La raison ? Avant le WM (soit avant 1934, en France), chacun pensait que c’était l’attaque qui permettait de gagner. Donc il fallait posséder de grands avants, et la France n’en a eu que bien peu, surtout des buteurs. Avec le WM, puis ses évolutions, 4-2-4 et 4-3-3, avec ou sans béton, on pensait que c’était au milieu de terrain qu’un match se gagnait. On a eu Ben Barek, Kopa, Platini, cela marchait mieux. Mais en 1993, malgré Cantona, Ginola et le buteur Papin, ce fut l’échec cuisant.
« L’historien prend du recul, relativise : le beau jeu n’a jamais garanti la victoire »
Alors Aimé Jacquet, adjoint à l’époque, a compris : c’est en défense qu’un match se gagne, à condition de défendre à la perte de la balle, très haut, et si possible à onze. Deschamps suit les mêmes principes, qui font de la contre-attaque la conséquence du réseau défensif mis en place. Et ça marche encore mieux !
Pour terminer, qu’avez-vous pensé de la prestation des Bleus à la Coupe du monde 2018 ? Pour un historien de l’équipe de France, le débat « partisans du beau jeu contre adeptes du pragmatisme » est-il important ?
Faux débat pour l’historien autant que pour le supporter. L’historien prend du recul, relativise : le beau jeu, que l’on identifie de façon réductrice à la possession, n’a jamais garanti la victoire. La Hongrie de 1954, celle de Puskas, ou Séville 1982, avec Platini et Giresse, en sont les preuves. Le football consiste à marquer le plus de buts possible, et à en encaisser le moins possible. Quand on prend 4 buts, comme les Croates en finale, on ne peut pas gagner ; quand on ne parvient pas à marquer un seul but, comme les Belges en demi-finale, on ne peut pas non plus gagner.

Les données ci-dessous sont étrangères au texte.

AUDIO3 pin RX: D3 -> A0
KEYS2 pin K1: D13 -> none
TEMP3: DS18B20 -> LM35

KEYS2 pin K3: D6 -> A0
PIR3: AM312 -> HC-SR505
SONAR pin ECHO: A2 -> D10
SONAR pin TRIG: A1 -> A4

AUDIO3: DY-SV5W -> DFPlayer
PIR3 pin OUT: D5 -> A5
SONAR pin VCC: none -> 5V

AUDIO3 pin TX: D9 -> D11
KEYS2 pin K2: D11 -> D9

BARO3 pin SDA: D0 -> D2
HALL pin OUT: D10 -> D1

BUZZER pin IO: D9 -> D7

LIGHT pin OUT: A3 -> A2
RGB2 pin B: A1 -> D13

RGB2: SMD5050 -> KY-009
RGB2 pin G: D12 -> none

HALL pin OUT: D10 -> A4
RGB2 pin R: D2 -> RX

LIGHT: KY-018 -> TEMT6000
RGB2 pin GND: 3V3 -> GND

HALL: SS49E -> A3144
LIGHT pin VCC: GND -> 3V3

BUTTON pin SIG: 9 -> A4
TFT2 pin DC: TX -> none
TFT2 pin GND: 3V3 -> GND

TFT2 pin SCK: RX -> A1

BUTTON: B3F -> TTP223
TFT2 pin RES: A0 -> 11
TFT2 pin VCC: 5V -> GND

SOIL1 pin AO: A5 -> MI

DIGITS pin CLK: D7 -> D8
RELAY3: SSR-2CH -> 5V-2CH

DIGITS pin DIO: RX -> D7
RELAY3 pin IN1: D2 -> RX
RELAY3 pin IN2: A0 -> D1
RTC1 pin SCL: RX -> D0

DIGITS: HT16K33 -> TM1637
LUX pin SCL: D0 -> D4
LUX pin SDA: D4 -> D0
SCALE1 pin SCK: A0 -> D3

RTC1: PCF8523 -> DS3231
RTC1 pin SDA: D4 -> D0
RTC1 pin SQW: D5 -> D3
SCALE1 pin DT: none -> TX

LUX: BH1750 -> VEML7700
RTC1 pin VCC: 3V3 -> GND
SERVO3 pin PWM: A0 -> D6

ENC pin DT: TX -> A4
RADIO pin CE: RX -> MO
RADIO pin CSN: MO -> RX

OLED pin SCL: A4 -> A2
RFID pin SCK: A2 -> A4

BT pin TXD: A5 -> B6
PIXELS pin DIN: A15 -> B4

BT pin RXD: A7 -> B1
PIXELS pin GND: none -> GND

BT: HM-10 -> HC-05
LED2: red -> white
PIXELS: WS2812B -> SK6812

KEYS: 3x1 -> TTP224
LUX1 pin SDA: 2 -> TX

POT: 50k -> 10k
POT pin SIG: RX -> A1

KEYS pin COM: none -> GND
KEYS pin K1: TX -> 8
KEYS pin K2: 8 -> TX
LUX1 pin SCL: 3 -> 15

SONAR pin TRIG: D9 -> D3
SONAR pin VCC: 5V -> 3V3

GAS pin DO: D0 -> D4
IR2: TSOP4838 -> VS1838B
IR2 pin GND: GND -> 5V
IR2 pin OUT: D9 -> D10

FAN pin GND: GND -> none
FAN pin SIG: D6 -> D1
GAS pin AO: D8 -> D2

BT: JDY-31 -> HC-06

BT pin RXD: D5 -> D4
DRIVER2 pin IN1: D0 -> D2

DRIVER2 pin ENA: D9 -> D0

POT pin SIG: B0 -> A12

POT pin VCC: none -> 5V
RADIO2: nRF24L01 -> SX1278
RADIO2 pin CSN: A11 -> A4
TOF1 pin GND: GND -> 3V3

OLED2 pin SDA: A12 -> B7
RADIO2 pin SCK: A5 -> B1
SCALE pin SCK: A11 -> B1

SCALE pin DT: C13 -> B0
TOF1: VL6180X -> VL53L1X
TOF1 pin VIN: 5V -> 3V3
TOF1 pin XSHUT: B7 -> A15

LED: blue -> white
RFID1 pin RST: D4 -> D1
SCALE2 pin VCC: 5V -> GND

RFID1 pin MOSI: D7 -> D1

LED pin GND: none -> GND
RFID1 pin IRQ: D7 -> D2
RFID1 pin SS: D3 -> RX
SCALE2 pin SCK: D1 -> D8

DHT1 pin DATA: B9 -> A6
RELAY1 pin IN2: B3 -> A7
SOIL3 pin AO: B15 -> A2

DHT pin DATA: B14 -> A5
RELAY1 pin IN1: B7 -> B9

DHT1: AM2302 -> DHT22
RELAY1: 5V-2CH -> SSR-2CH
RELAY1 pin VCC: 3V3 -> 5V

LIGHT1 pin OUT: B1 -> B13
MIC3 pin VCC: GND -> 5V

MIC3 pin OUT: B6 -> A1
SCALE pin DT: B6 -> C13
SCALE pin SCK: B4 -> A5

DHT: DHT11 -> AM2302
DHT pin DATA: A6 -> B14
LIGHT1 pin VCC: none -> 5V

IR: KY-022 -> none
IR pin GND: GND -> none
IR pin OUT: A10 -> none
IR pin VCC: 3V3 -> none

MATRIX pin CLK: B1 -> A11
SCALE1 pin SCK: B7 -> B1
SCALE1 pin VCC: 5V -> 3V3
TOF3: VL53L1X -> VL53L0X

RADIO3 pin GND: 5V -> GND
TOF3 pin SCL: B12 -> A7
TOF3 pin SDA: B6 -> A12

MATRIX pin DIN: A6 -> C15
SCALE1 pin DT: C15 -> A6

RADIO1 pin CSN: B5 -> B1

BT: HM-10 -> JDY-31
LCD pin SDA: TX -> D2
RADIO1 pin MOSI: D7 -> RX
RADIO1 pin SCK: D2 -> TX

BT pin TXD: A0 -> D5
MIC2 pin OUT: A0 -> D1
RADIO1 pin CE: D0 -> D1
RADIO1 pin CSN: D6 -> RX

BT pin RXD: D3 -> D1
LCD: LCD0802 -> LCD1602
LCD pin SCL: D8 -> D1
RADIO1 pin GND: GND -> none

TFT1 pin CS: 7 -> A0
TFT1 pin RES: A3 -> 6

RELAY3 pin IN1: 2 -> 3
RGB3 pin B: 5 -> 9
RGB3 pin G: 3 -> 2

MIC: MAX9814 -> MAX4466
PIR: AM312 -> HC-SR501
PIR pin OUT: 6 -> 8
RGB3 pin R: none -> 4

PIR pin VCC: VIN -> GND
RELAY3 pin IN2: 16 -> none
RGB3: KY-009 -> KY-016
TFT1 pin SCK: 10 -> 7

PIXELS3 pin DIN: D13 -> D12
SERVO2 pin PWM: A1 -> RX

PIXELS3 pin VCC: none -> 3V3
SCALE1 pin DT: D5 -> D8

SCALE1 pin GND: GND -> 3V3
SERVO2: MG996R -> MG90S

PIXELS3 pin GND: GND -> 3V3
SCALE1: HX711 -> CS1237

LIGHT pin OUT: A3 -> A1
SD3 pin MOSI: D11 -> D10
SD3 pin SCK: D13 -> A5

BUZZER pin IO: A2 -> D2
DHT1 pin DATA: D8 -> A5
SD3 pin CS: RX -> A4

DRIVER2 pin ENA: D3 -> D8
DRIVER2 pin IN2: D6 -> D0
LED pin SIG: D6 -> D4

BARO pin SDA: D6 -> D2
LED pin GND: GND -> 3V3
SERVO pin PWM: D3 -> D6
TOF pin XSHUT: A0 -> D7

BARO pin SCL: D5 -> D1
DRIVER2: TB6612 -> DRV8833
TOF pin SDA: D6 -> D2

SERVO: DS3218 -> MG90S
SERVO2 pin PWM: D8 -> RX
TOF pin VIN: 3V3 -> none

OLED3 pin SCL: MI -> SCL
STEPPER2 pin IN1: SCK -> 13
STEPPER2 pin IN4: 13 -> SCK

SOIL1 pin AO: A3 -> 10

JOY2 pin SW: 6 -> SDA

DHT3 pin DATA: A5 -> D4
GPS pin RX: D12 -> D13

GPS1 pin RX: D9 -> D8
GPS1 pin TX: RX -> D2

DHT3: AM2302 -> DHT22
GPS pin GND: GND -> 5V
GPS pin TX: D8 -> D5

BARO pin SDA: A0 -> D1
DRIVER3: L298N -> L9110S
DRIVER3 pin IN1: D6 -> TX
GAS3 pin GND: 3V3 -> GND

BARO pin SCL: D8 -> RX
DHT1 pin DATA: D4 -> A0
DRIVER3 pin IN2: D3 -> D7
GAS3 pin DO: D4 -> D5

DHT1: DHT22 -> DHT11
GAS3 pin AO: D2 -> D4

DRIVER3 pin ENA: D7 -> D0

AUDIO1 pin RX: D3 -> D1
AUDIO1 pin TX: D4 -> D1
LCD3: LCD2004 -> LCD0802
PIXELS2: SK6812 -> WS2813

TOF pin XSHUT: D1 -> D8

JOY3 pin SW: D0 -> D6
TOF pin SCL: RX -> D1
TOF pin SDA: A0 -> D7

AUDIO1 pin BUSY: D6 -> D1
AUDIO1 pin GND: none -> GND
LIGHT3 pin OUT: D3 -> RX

La France a marqué quatre fois contre les Argentins, deux fois contre les Uruguayens, une fois contre les Belges, quatre fois contre les Croates... si ça n’est pas être offensif ! On peut l’être de plusieurs façons, et la possession n’est pas la seule, ni forcément la plus efficace, compte tenu de l’effectif dont on dispose et de l’opposition. Quant au supporter, il a été enthousiasmé par la générosité collective de cette équipe. Elle n’avait ni Kopa, ni Platini, ni Zidane, elle avait perdu la finale de l’Euro 2016, mais elle a su tirer les leçons de cet échec, comme en 1984 avaient été tirées les leçons de celui de 1982, et en 1998 celles du fiasco de 1993.